Gerontology and Diabetes

  • Symptoms of diabetes in the elderly may be decreased or absent, complicating diagnosis, or pt may not be fully aware.

  • Blood testing is more reliable than urine testing in geriatric populations.

  • Considerations for exercise include:
      - Overall physical capacity and involvement of physical therapy.
      - Awareness of hypoglycemia risks (decreased appetite), particularly as patients may live alone (don’t cook as much)
      - Renal function issues may delay excretion of glucose and insulin. (decreased kidney function and longer time to metabolize meds)
      - Patients may skip meals due to decreased appetite or have decreased visual acuity that can affect self-management. (Can the effectively see syringe #s for correct dose)
      - Awareness of hypoglycemia unawareness in many elderly patients.

SICK DAY RULES (CALL YOUR DOCTOR)

  • Guidelines for managing diabetes during illness include:
      - S: Check blood sugar levels every 4 hours.
      - I: Continue taking insulin and diabetes medications as instructed. (body is stressed = increased BGL)
      - C: Maintain regular meal times and drink approximately 8-12oz of fluid every hour:
        - For high blood sugar levels, consume sugar-free options.
        - For low blood sugar levels, consume sugary options.
      - K: Test urine for ketones when blood sugar exceeds 240 mg/dL. (At home ketone dipsticks available)
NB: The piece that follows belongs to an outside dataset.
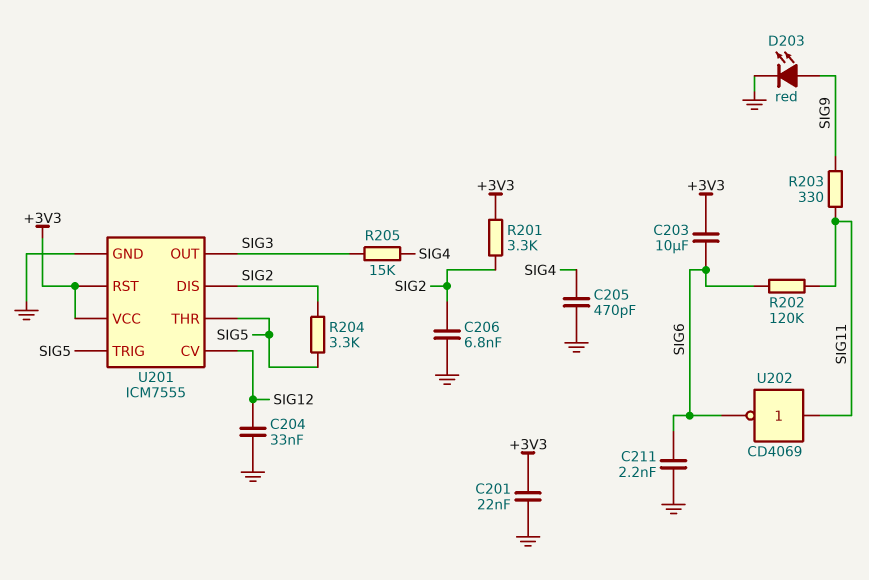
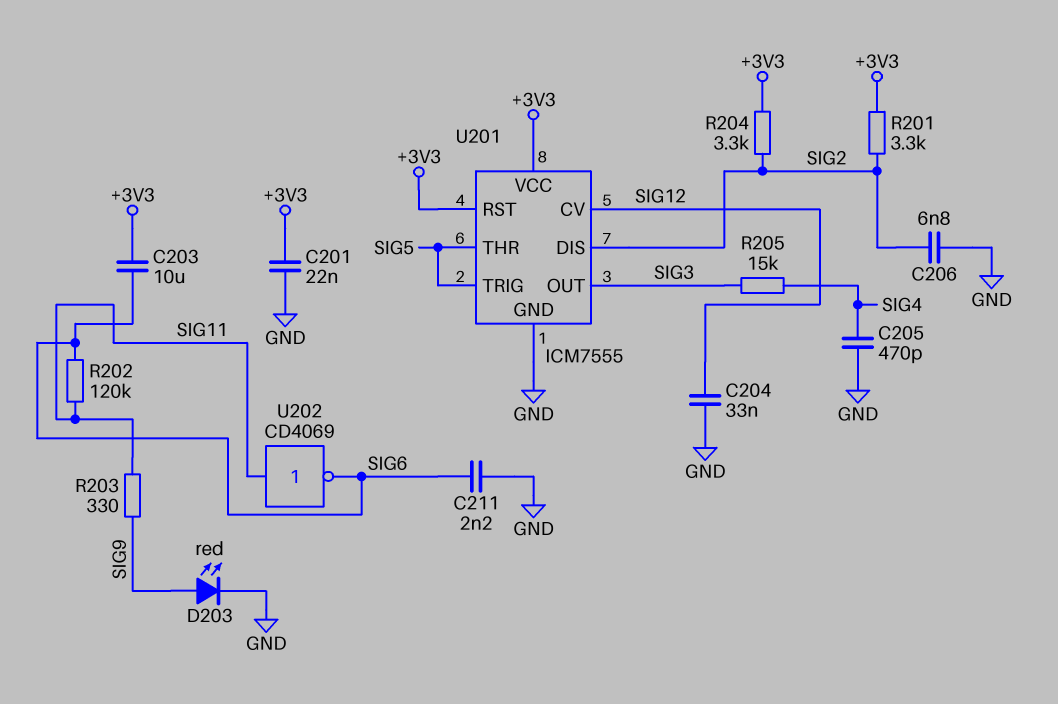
R204: 3.3k (SIG2, SIG5) -> 3.3k (+3V3, SIG2)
Long-Term Complications of Diabetes

  • Macrovascular Complications (Big Veins):
      - Include accelerated atherosclerotic (plaque build-up) changes, coronary artery disease, cerebrovascular disease, and peripheral vascular disease.
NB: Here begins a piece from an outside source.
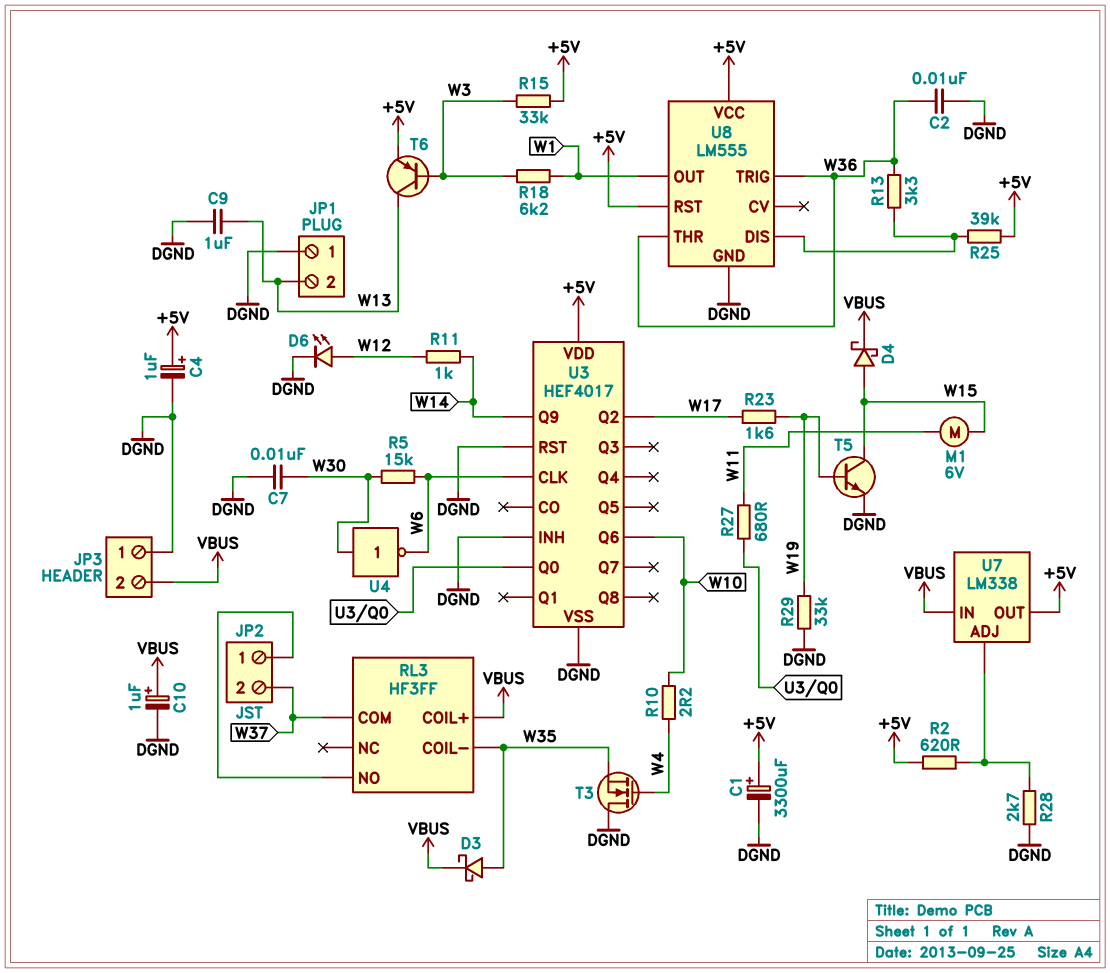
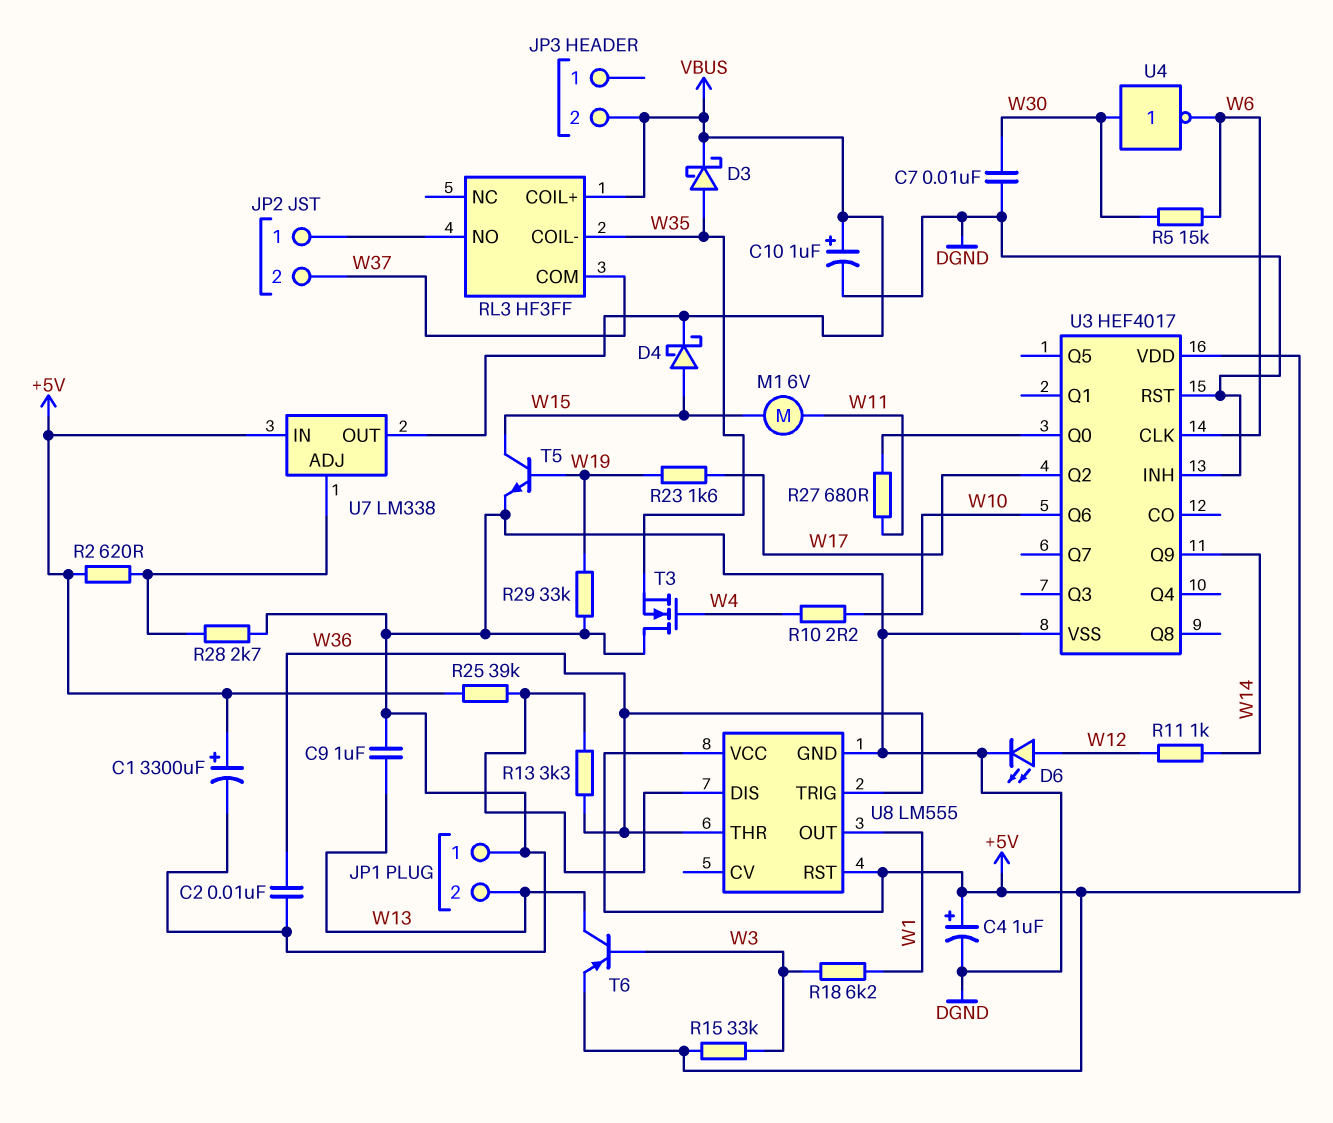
JP3 pin 1: DGND -> none
U7 pin IN: VBUS -> +5V
U7 pin OUT: +5V -> VBUS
  • Microvascular Complications (Tiny Veins):
      - Include diabetic retinopathy (eyes) and nephropathy (kidneys).

  • Neuropathic Complications:
      - Peripheral neuropathy ——→ tingling, numbness
      - Autonomic neuropathies
      - Hypoglycemic unawareness
      - General neuropathies
      - Sexual dysfunction.

Nursing Diagnosis for the Diabetic Client

  • Possible nursing diagnoses may include:
      - Risk for injury due to decreased sensation or other complications.
      - Self-care deficit regarding blood glucose management.
      - Knowledge deficit about diabetes management and education practices.

Class Summary Prompts

  • What are three things you already knew about today’s lecture content?

  • What are two things you learned today?

  • What is one question you still have?

Reference

  • Hinkle, J. L., Cheever, K. H., & Overbaugh, K. (2026). Brunner & Suddarth’s textbook of medical-surgical nursing (16th ed.). Wolters Kluwer.